From Table 1, the cured product obtained from the polymerization curable composition of the present invention has excellent photochromic properties and water absorption resistance, has strength that can be used for rimless glasses, and has a low refractive index of 1.500. It is adjusted to ˜1.530. On the other hand, when the blending ratio of the bifunctional monomer (I-1), the monomer (I-2), and the polyfunctional monomer (I-3) is out of the range specified in the present invention, the refractive index is It exceeds 1.530, sufficient photochromic properties cannot be obtained, water absorption is high, or strength is decreased, and as a result, a good physical property balance is not obtained.

Claims (5)

(I): (I-1) 7 to 20% by mass of a component composed of a bifunctional polymerizable monomer represented by the following formula (1), (I-2) bifunctional represented by the following formula (2) 10 to 60% by mass of a component composed of a polymerizable monomer, (I-3) 1 to 15% by mass of a component composed of a polyfunctional polymerizable monomer represented by the following formula (3), and (I-3) 100 parts by mass of a polymerizable monomer composition comprising 5 to 82% by mass of a component comprising a polymerizable monomer not corresponding to any of (I-1) to (I-3) and (II): photochromic compound 0 A polymerization curable composition comprising 0.001 to 5 parts by mass.

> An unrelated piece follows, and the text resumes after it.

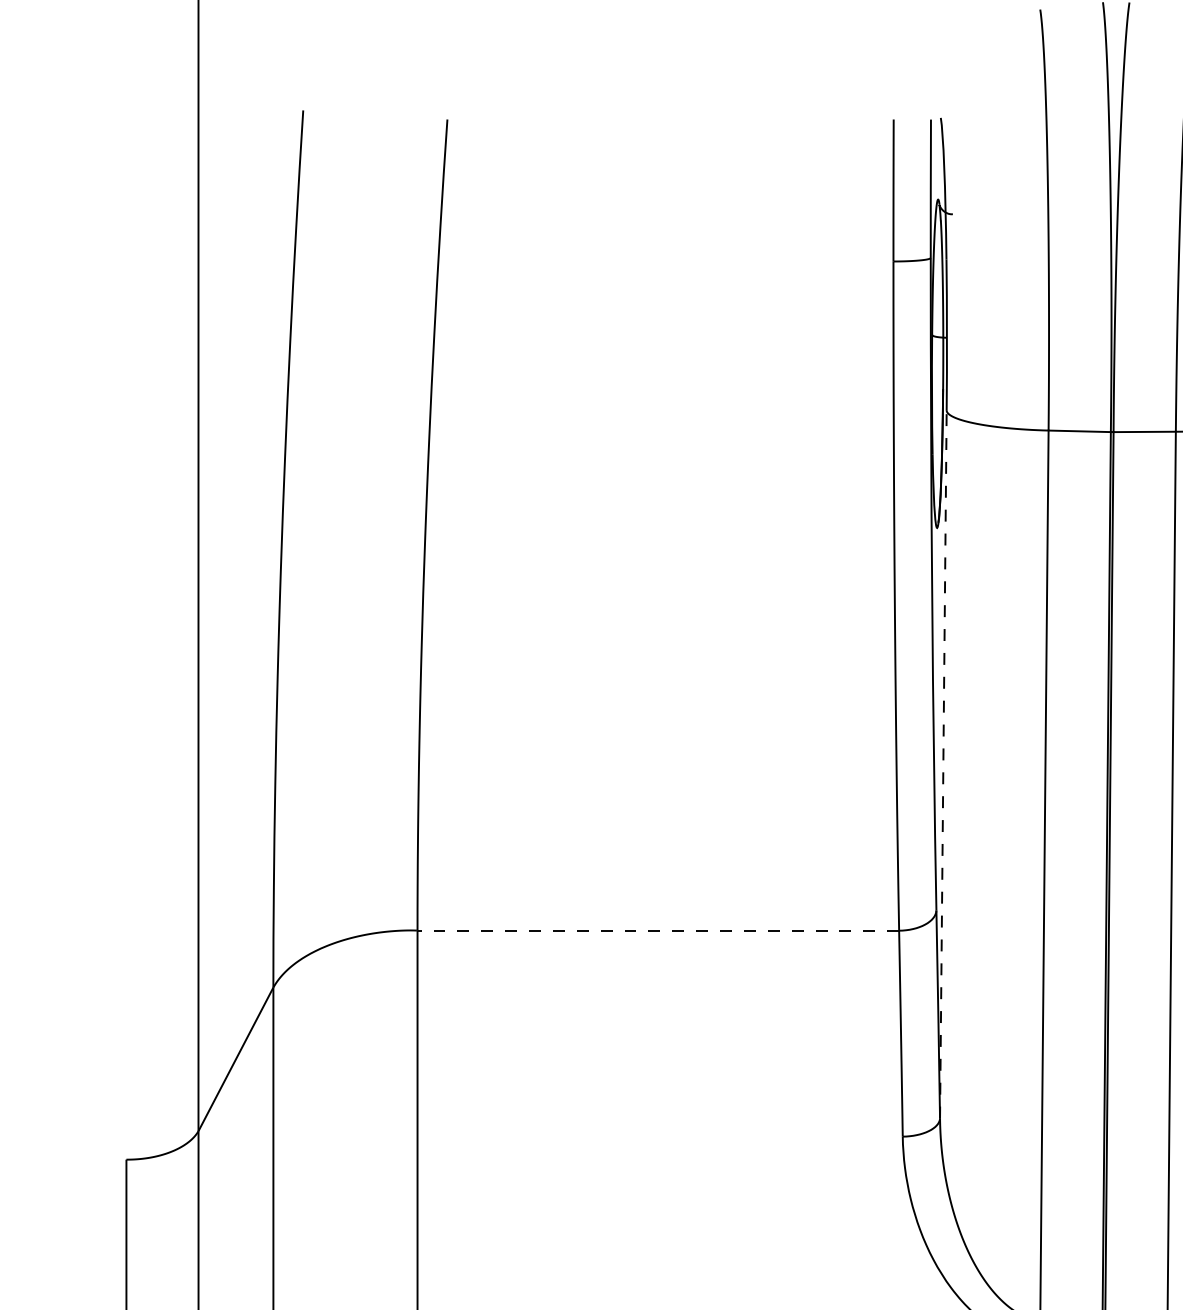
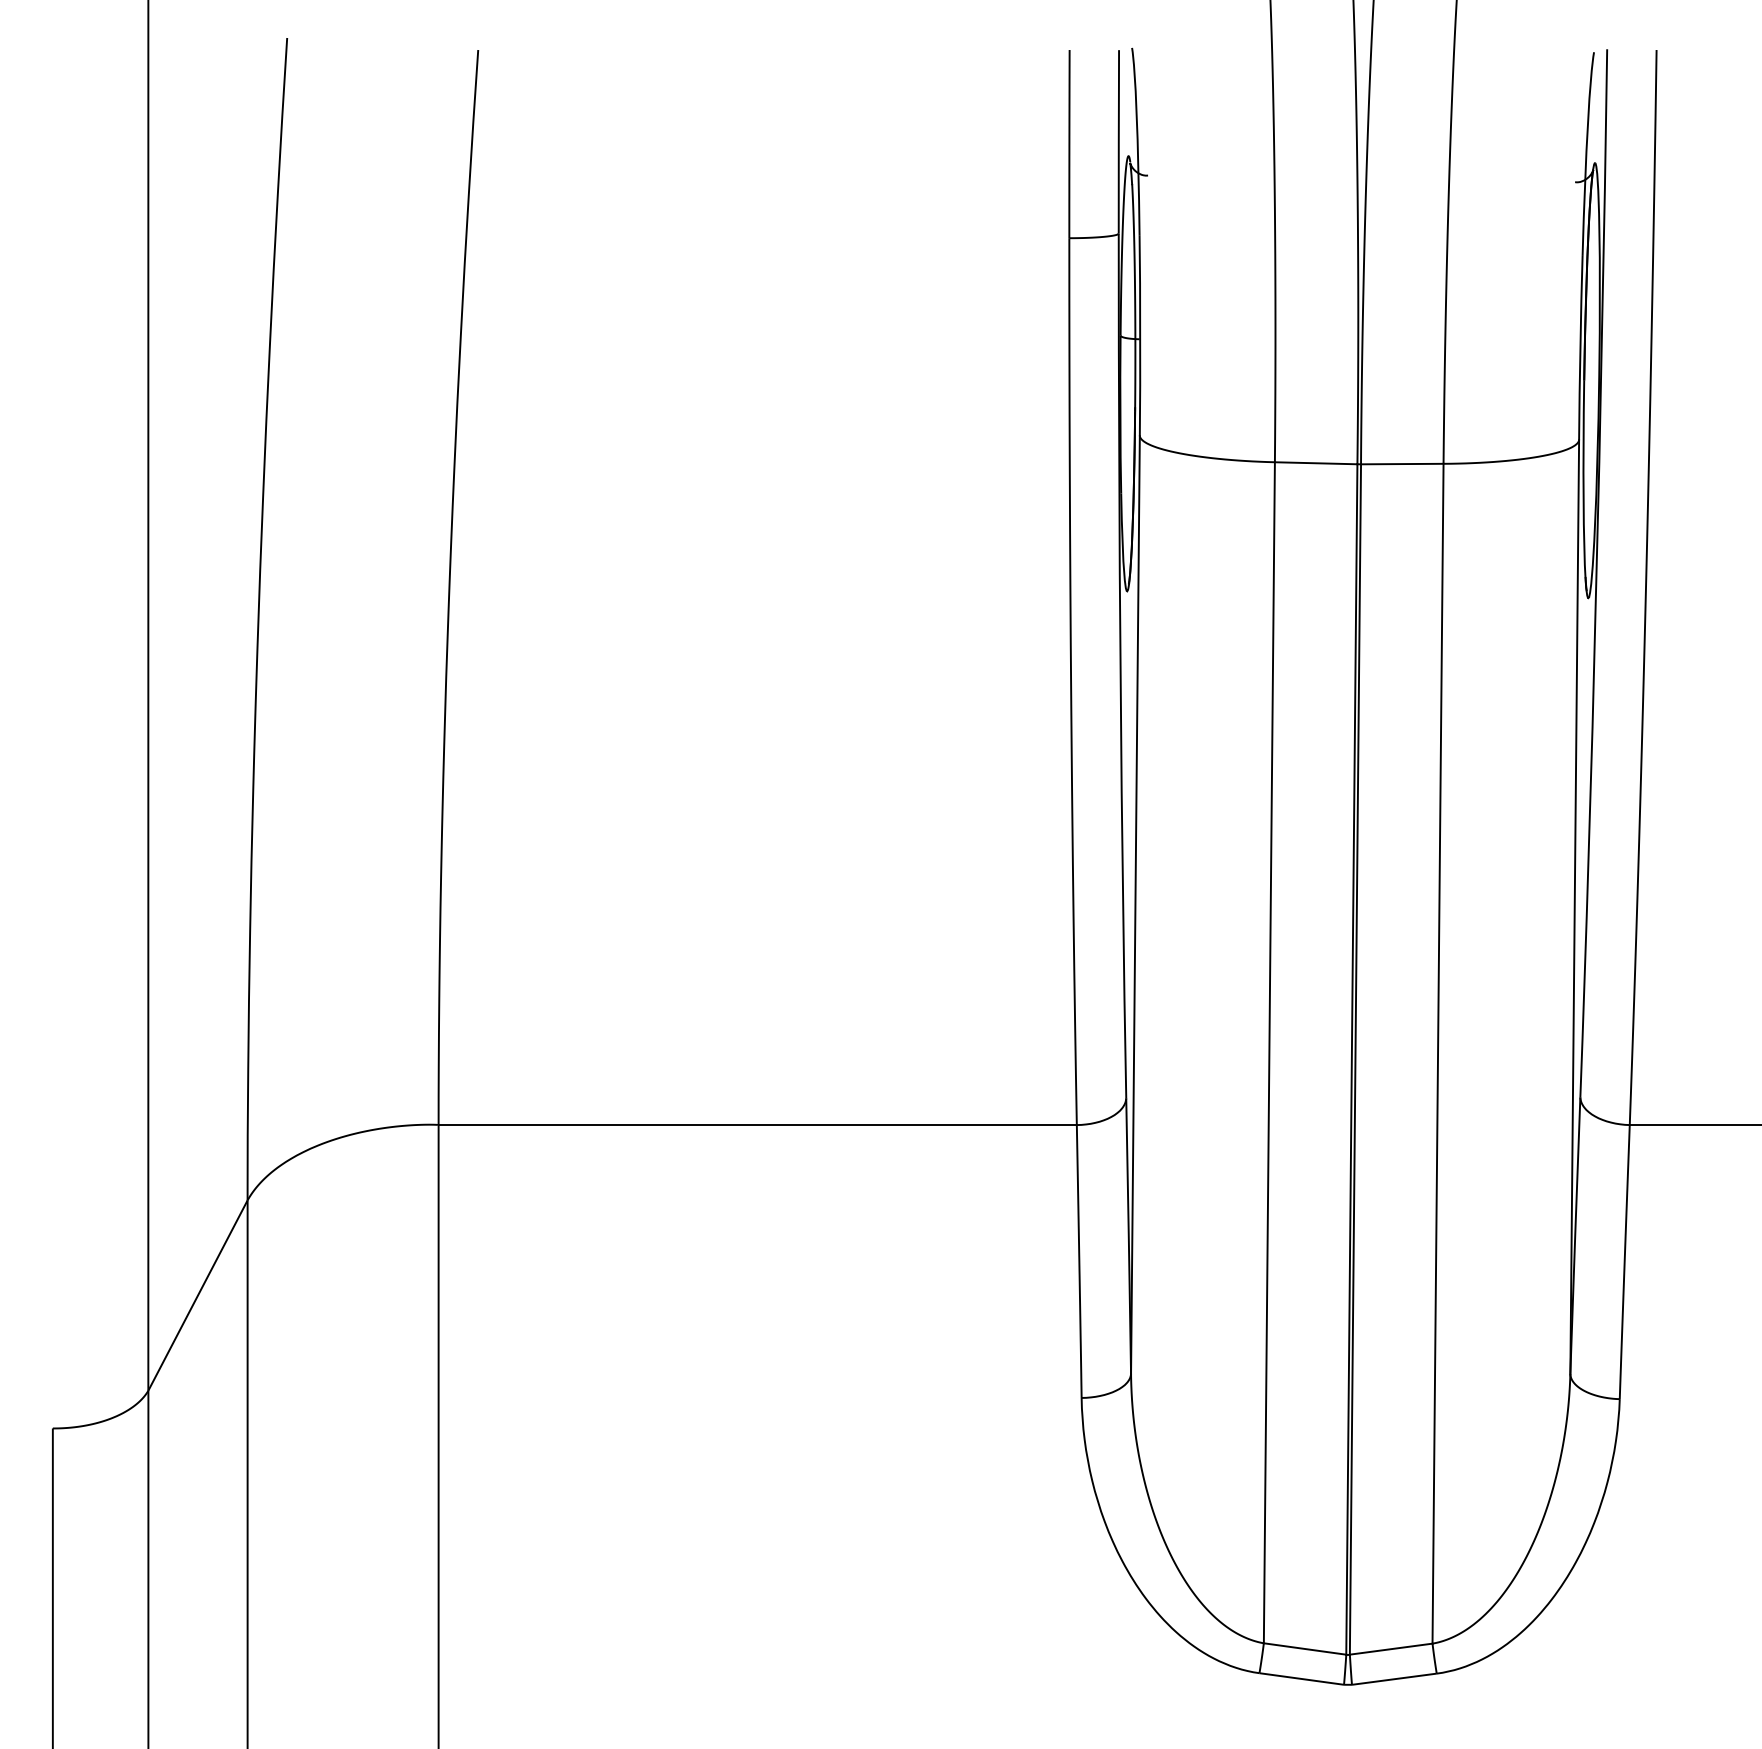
line: (943, 765) -> (1135, 905), dashed -> solid
line: (658, 931) -> (757, 1125), dashed -> solid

{In the formula, R ¹ and R ² are each independently a hydrogen atom or a methyl group; R ³ and R ⁴ are each independently a hydrogen atom or an alkyl group having 1 to 2 carbon atoms; A group represented by O—, —S—, —S (═O) ₂ —, —C (═O) —O—, —CH ₂ —, —CH═CH— or —C (CH ₃ ) ₂ —; M and n are integers in which m + n is 2 to 30. }

(In the formula, R ⁵ and R ⁶ are each independently a hydrogen atom or a methyl group, and p is an integer of 1 to 4.}

{In the formula, R ⁷ represents a hydrogen atom or a methyl group, and the group —R ⁸ — represents —CH ₂ CH ₂ O—, —CH ₂ CH (CH ₃ ) O— or —C (═O) CH ₂ CH ₂ a CH ₂ CH ₂ CH ₂ O-, a group represented by, ^{R 9} is a trivalent to hexavalent organic residue, a is an integer from 0 to 3, b is an integer from 3 to 6. } A cured product obtained by polymerizing the polymerization curable composition according to claim 1. In a spectacle lens made of a molded product in which a photochromic compound is dispersed in a polymer matrix, the fading half-life defined below is 4 minutes or less, the water absorption is 3% or less, and the refractive index is 1.518 to The spectacle lens according to claim 1, wherein the spectacle lens is 1.530 and has a tensile strength defined below of 15 kgf or more.
Fading half-life: The time required for the absorbance at the maximum wavelength during color development to drop to half that during color development when UV irradiation is stopped after the photochromic compound is colored by irradiating the spectacle lens with ultraviolet rays. Intensity: The lens centered at two points on the straight line 4 mm inside each of two intersection points between an arbitrary straight line passing through or near the center of gravity of the spectacle lens and crossing the lens base and the periphery of the lens base Two holes with a diameter of 2 mmφ are drilled by drilling, and then the stainless steel rods with a diameter of 1.6 mmφ are penetrated into the two obtained drillings, respectively. Tensile strength when fixed to chuck and subjected to tensile test at 5mm / min A spectacle lens comprising the spectacle lens according to claim 3 or a surface-treated spectacle lens obtained by subjecting the spectacle lens to surface treatment, and an arm member for latching the spectacle lens during use. glasses. The spectacles according to claim 4, wherein the spectacle lens has a screw hole, and the spectacle lens and the arm member are connected via a hinge screwed to the lens.